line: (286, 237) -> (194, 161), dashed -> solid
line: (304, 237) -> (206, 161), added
----------------
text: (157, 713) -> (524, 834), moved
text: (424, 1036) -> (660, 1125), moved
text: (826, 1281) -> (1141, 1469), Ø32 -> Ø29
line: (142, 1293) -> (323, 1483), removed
----------------
## HOW TO COMPLETE THIS TASK
The lines above, starting at the one with "line: (286, 237)" and ending at the one with "line: (304, 237) -> (206, 161), added", are the only ones to return, exactly as written.

## SOLUTION FOR THIS TASK
line: (286, 237) -> (194, 161), dashed -> solid
line: (304, 237) -> (206, 161), added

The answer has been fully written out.